Thanks for the details BBB, I hadn’t spent any time investigating the details of these ratings, because who has time…and because I’d decided that it wasn’t worth my time given they were clearly flawed.
Of course CD know what it does and doesn’t measure, but the choice to name it “AFL player ratings” and put it out there every week is deliberately misleading and detrimental to both their brand and the wider field of sports statistics.
A key component of any statistical analysis is the interpretation and presentation of results. CD could quite easily name these “ratings” as “offensive efficiency ratings” or some other name that provided additional detail and context to the reader; however, they have made a decision (likely commercially driven) to present them in the way they they do.
I think that they have it all wrong in CD world. (And AFL data world). The algorithms are what makes CD anything more than a data entry company. If they believe themselves to actually be an analytics company they should be providing better analysis for public consumption. (given that they are choosing to provide analysis for public consumption).
No one is asking them to publish their algorithms, and tbh I don’t think we even want their most highly valued metrics.

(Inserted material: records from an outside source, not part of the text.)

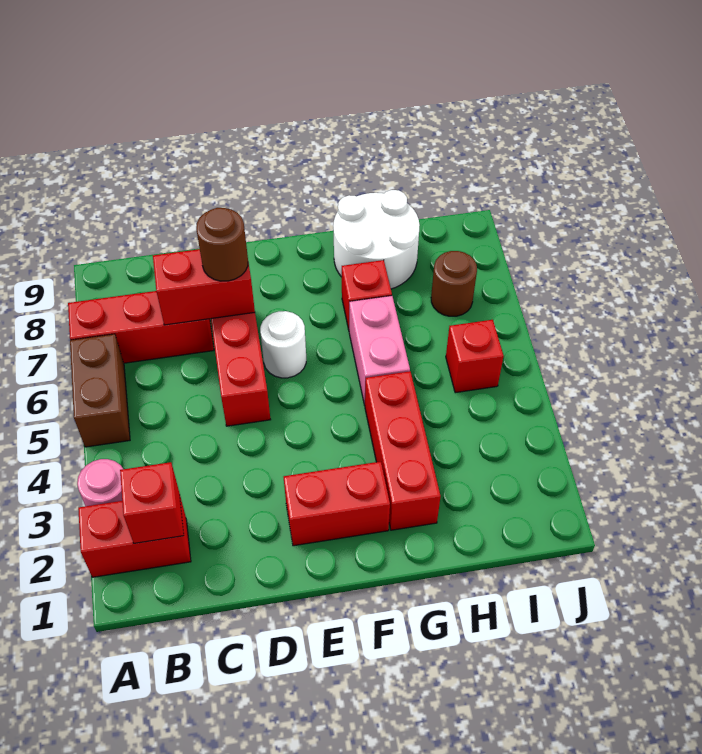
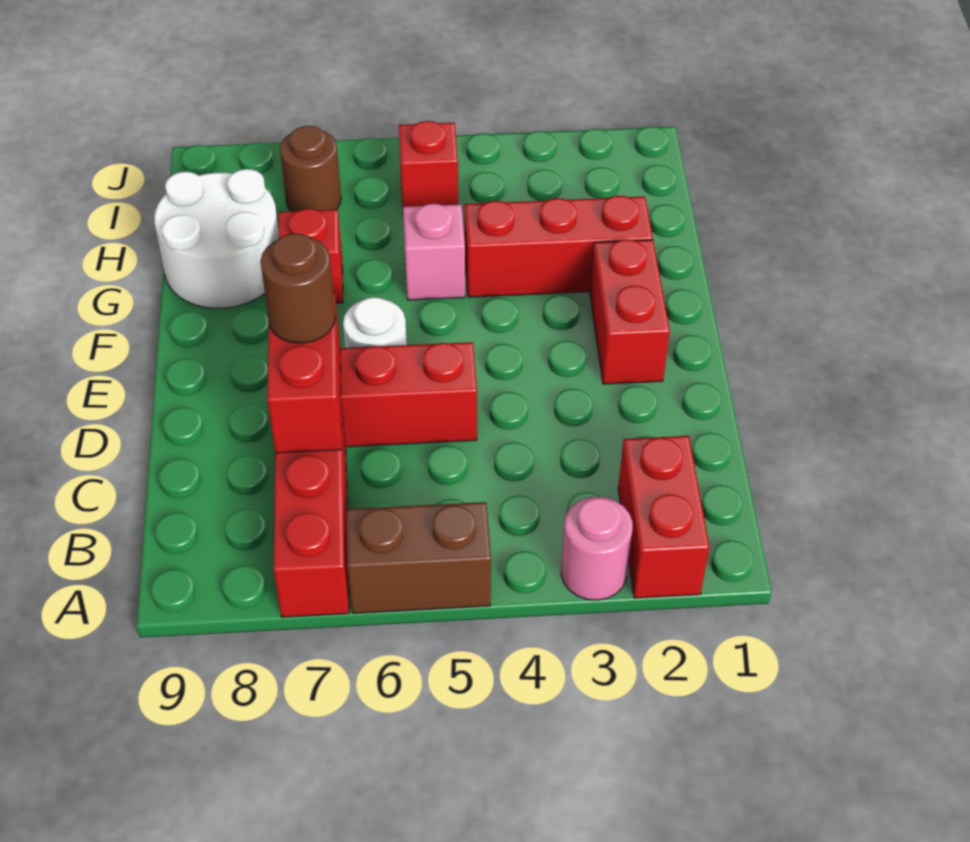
red brick B2 level 2 -> none
pink brick G5:G6 level 1 -> pink brick G5 level 1

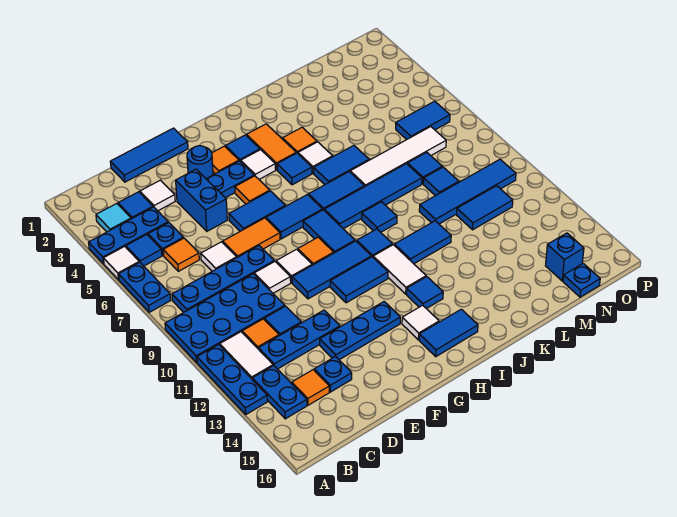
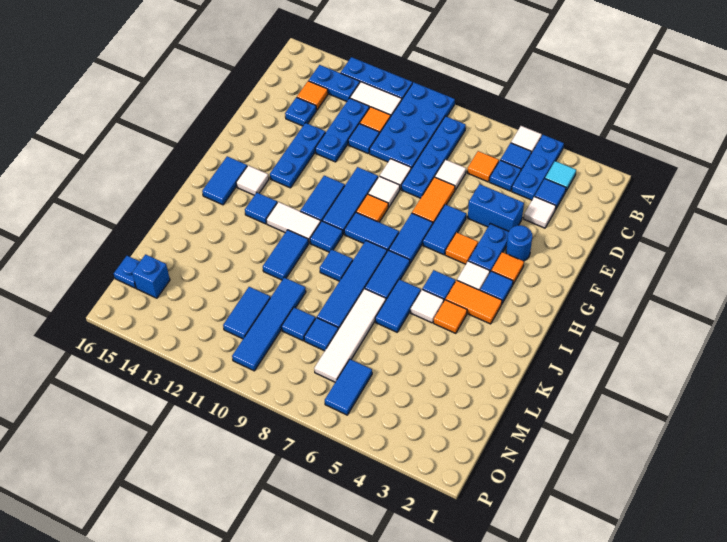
blue plate A6:A7 level 1 -> none
blue tile D1:F1 level 1 -> none

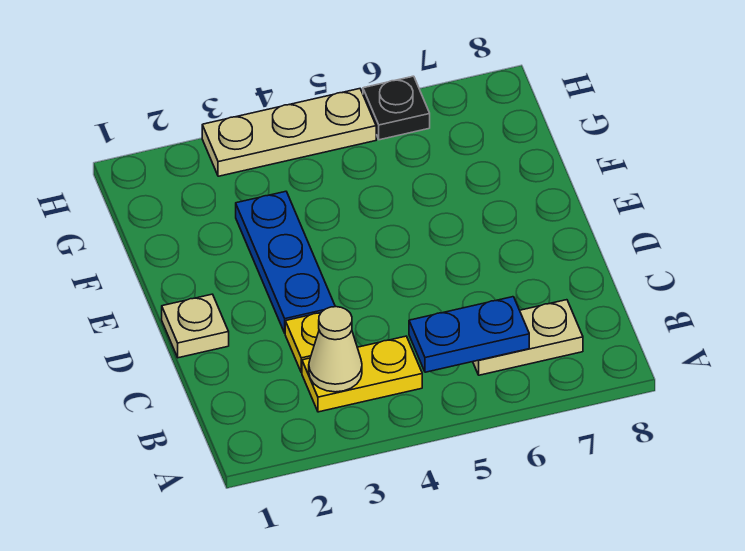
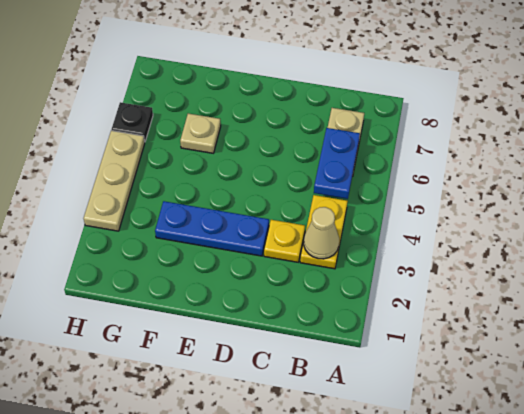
tan plate D1 level 1 -> tan plate F6 level 1

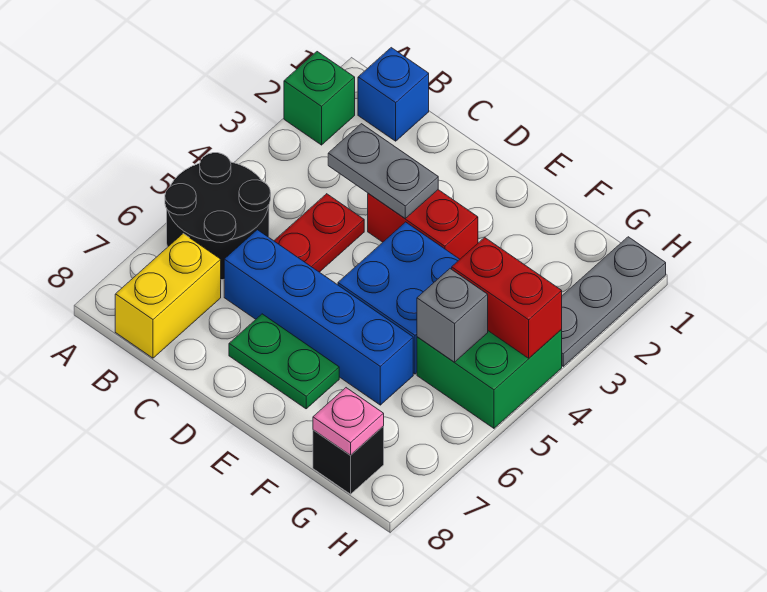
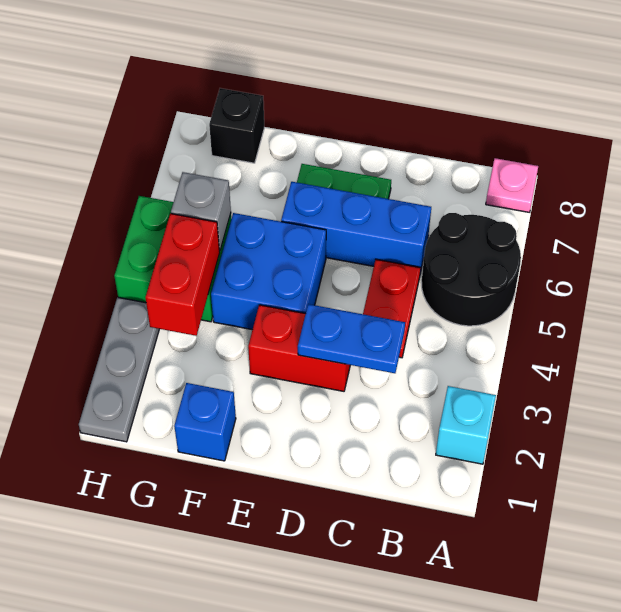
green brick A2 level 1 -> cyan brick A2 level 1
blue brick B1 level 1 -> blue brick F1 level 1
yellow brick B7:B8 level 1 -> none
grey plate C3:D3 level 2 -> blue plate C3:D3 level 2
blue brick C6:F6 level 1 -> blue brick C6:E6 level 1
red brick G4:H4 level 2 -> red brick G3:G4 level 2
pink plate G8 level 2 -> pink plate A8 level 1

But we want something more than the Herald sun level statistical analysis that we currently get.
I also think what we want (as a minimum) is historical raw data sets released for public research and analysis. I’m sure we’d all happily pay a fee if the price was right. It wouldn’t be as interesting as weekly data dumps, but I accept that we’re not getting it because the AFL have enforced an anti-conpetitive monopoly situation that they won’t want to break.
Imagine the interesting information that would come out (and fill summer news pages) if they dumped the season’s complete raw data package to the community on October 15.